Books

Books : reviews

Alicia Juarrero.
Dynamics in Action: intentional behavior as a complex system.
MIT Press. 1999

What is the difference between a wink and a blink? The answer is important not only to philosophers of mind, for significant moral and legal consequences rest on the distinction between voluntary and involuntary behavior. However, “action theory”—the branch of philosophy that has traditionally articulated the boundaries between action and nonaction, and between voluntary and involuntary behavior—has been unable to account for the difference. Alicia Juarrero argues that a mistaken, 350-year-old model of cause and explanation—one that takes all causes to be of the push-pull, efficient cause sort, and all explanations to be prooflike—underlies contemporary theories of action. Juarrero proposes a new framework for conceptualizing causes based on complex adaptive systems. Thinking of causes as dynamical constraints makes bottom-up and top~down causal relations, including those involving intentional causes, suddenly tractable. A different logic for explaining actions—as historical narrative, not inference—follows if one adopts this novel approach to long-standing questions of action and responsibility.

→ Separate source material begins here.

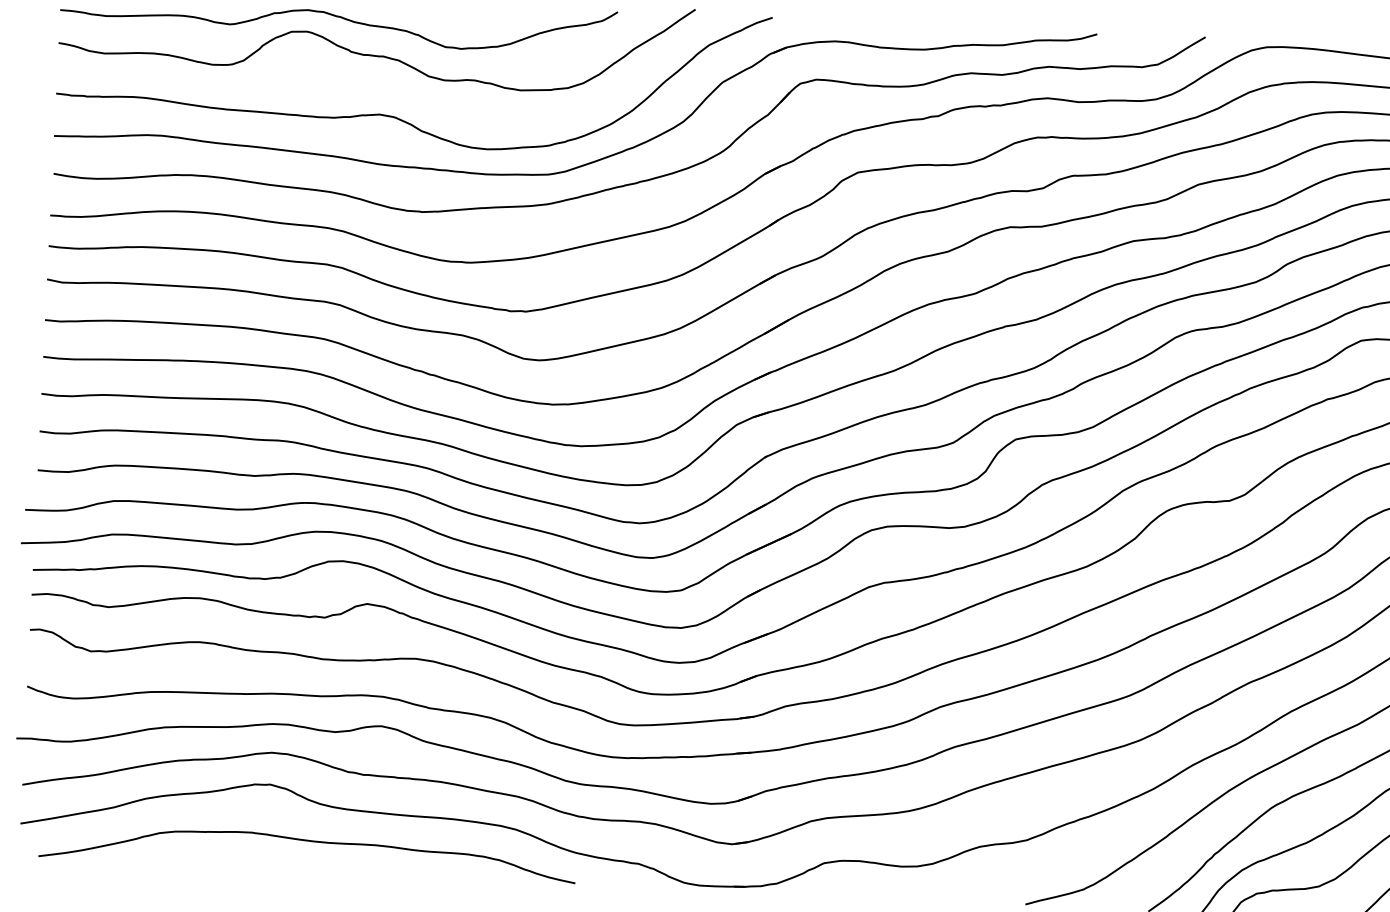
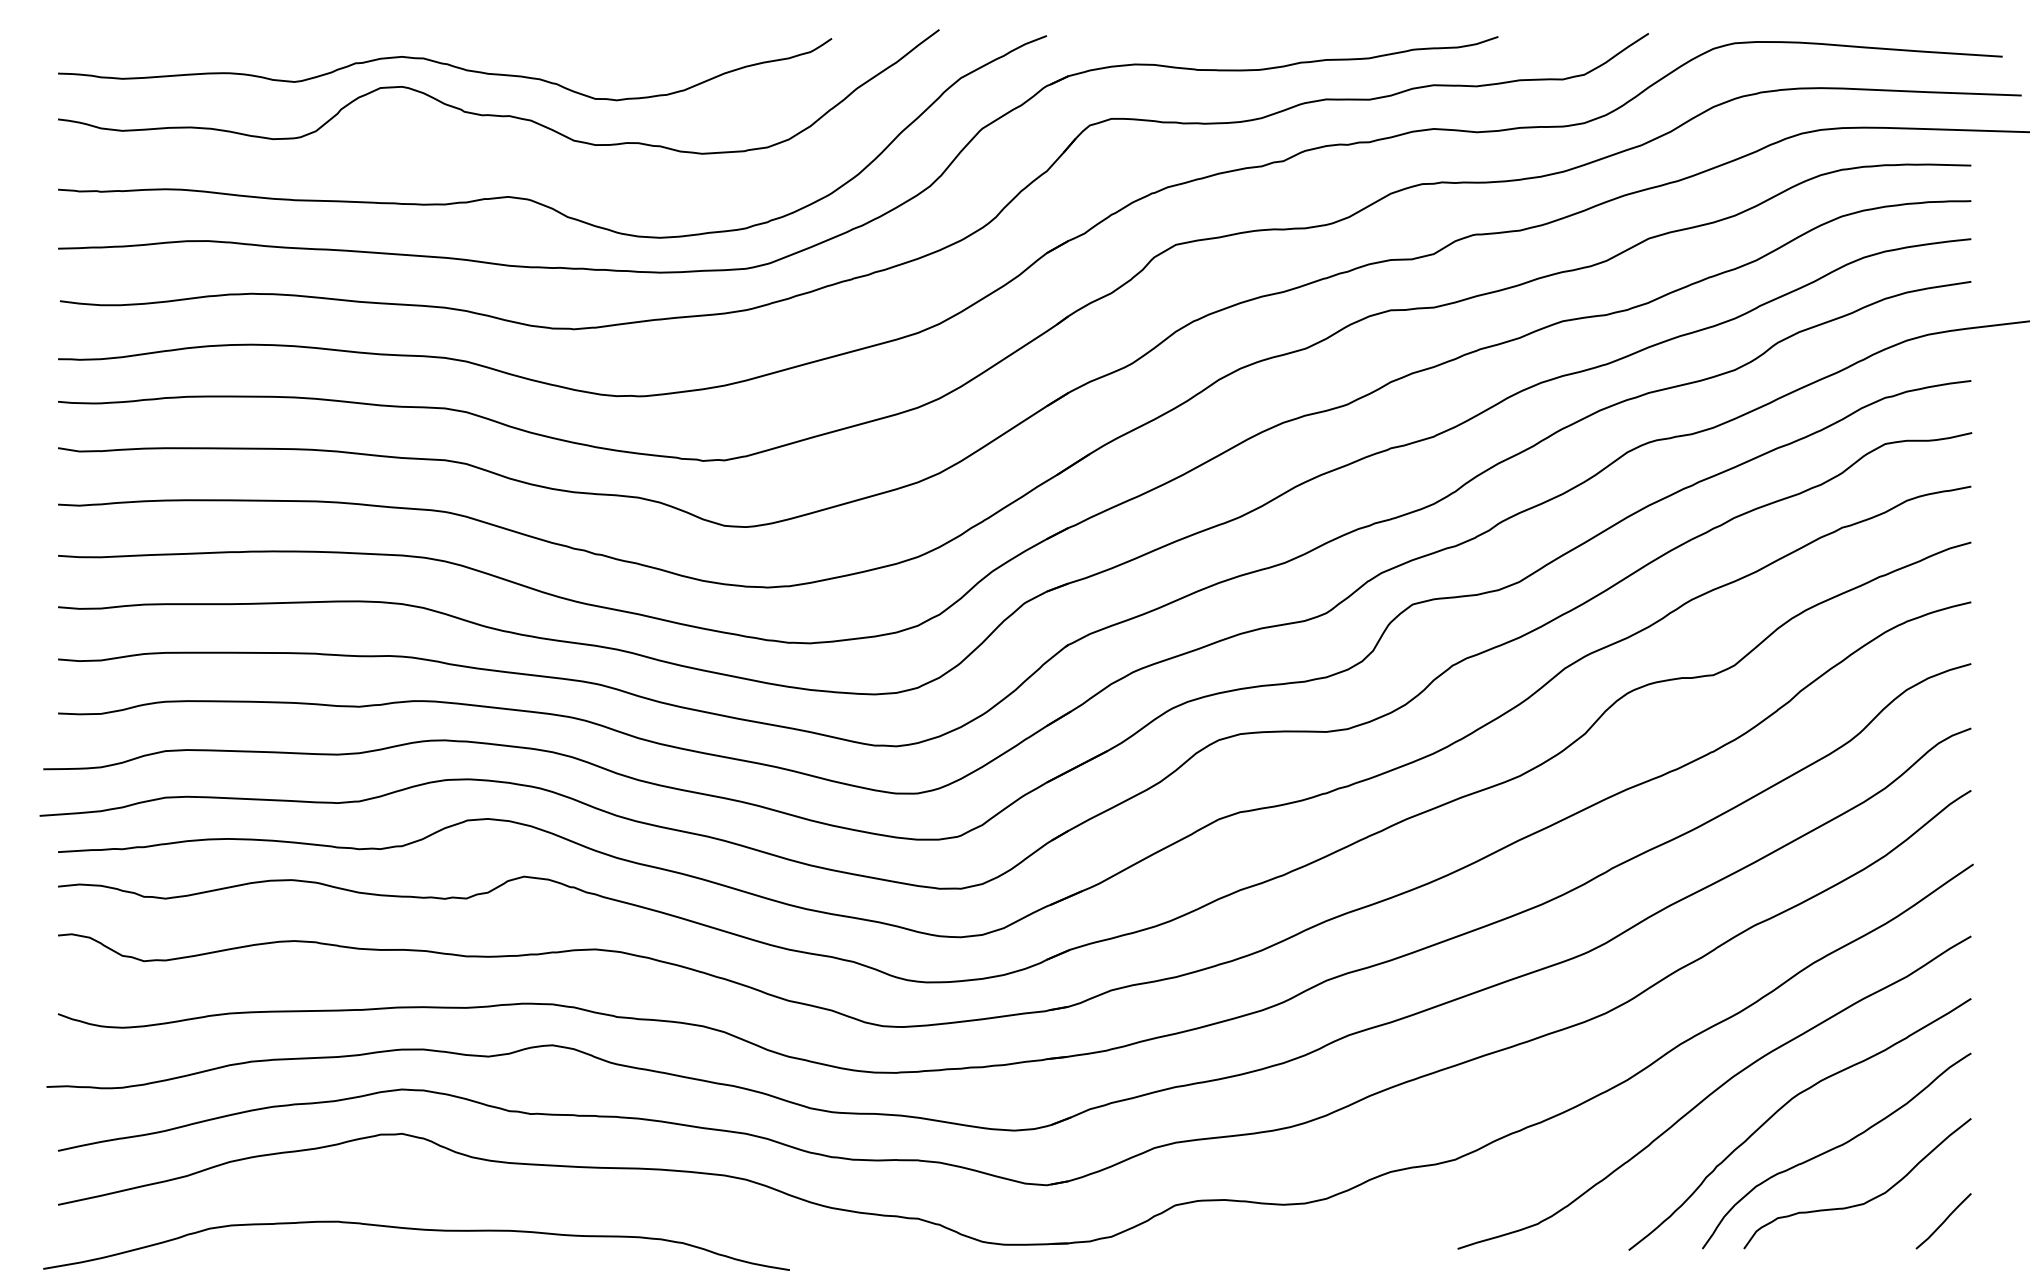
curve: (308, 841) -> (417, 1230), moved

Alicia Juarrero, Carl A. Rubino.
Emergence, Complexity, and Self-Organization: precursors and prototypes.
Emergent. 2010

Emergence, Complexity, and Self-Organization have become vital focuses of interest not only in the fields of science and philosophy but also in the wider worlds of business and politics. This book presents a series of essays by thinkers who anticipated the significance of those issues and laid the foundations for their current importance. Readers of this book will encounter the important and varied figures of Immanuel Kant, John Stuart Mill, Charles Saunders Peirce, Henry Poincaré, Henri Bergson, Alfred North Whitehead, and the British “Emergentists” Samuel Alexander, C. Lloyd Morgan, and C. D. Broad. They will also find essays by the South African thinker and statesman Jan Smuts, the American philosopher Arthur Lovejoy, the eminent physicist Erwin Schrödinger, two more recent thinkers on emergence, P. E. Meehl and Wilfred Sellars, and Ludwig von Bertalanffy, one of the founders of General Systems Theory.

In their detailed and comprehensive introduction to the collection, editors Alicia Juarrero and Carl A. Rubino set the essays in contexts stretching from Heraclitus, Parmenides, Plato, Aristotle, and Hegel to some of the religious, scientific, and philosophical challenges we face today.